Until Feb. 27, the Oakland Museum of California, or OMCA, is presenting a special exhibit titled “Mothership: Voyage into Afrofuturism.” Intent on not only uplifting Black American communities as leaders of global society but also glorifying the beauty of everyday traditions, the exhibit excels in reimagining the contemporary world where Black people are pioneers in technology and culture.
With the compelling aesthetic of a fantastical science-fiction world in theme with hopeful reimagination, the Afrofuturism exhibit facilitates a deep dive into changemakers in Black communities. Especially notable was the emphasis on inclusivity. Building on the inherent flaws of the current world, many of the artworks follow an escapist model, envisioning society as “ruined” and imagining more agency for Black people in a science-fiction or fantasy setting.

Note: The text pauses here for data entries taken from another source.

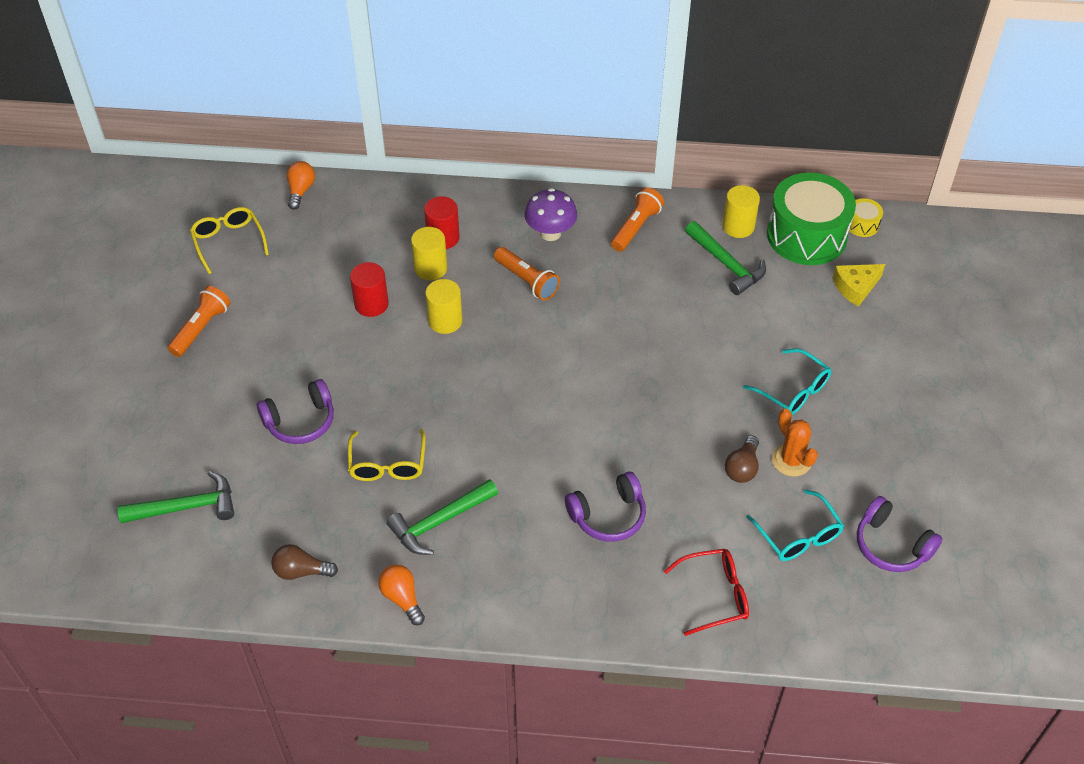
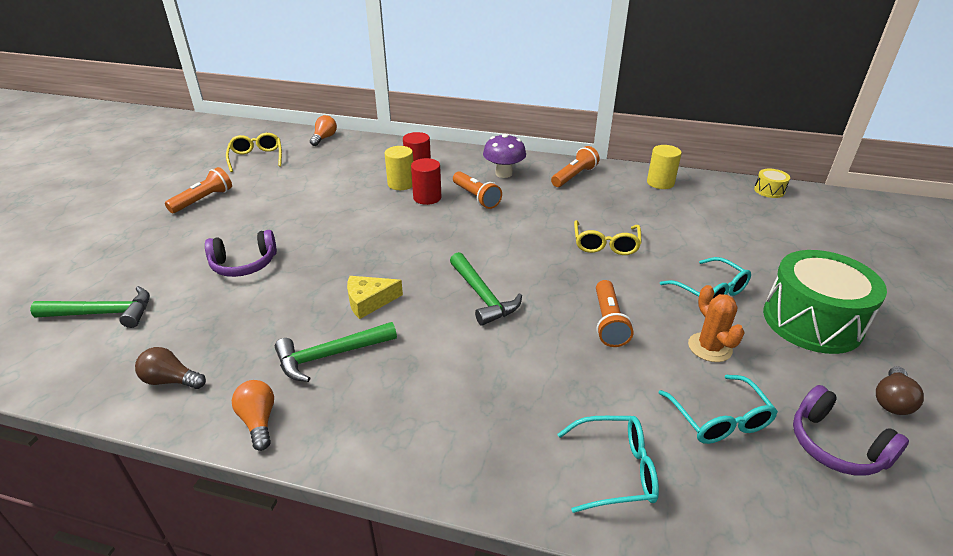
camera: 10 degrees right, 15 degrees down
(371, 304) = (344, 199): red cylinder -> red cylinder (427, 197)
(387, 465) = (303, 303): yellow glasses -> yellow glasses (605, 245)
(445, 321) = (399, 214): yellow cylinder -> none
(608, 515) = (506, 372): purple headphones -> none
(696, 444) = (608, 322): none -> orange flashlight
(715, 595) = (616, 470): red glasses -> turquoise glasses
(726, 264) = (648, 203): green hammer -> green hammer (482, 296)
(742, 468) = (656, 348): brown light bulb -> brown light bulb (891, 400)
(806, 235) = (720, 192): green drum -> green drum (812, 321)
(855, 287) = (767, 227): yellow cheese -> yellow cheese (369, 301)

Touching on nearly every aspect of Black American culture, the exhibit takes visitors on a journey through the key elements of different eras. The display’s first section walks viewers through the origins of cultural stories and celebrates tradition with symbolic chalk drawings reminiscent of primeval cave art. Next, the viewer is grounded in the pain and suffering many Black people went through during the African diaspora and periods of slavery.
In an attempt to move beyond this suffering, the third section highlights Black leadership at the forefront of science, culture and novelty, affording them power. The exhibit merges reality with imagination in fantastical ways, uplifting Black communities while also advocating for necessary change. Finally, viewers are brought back to earth with a reminder of the numerous accomplishments and strides Black American people have made in the modern day, encouraging all to plant seeds of a better future.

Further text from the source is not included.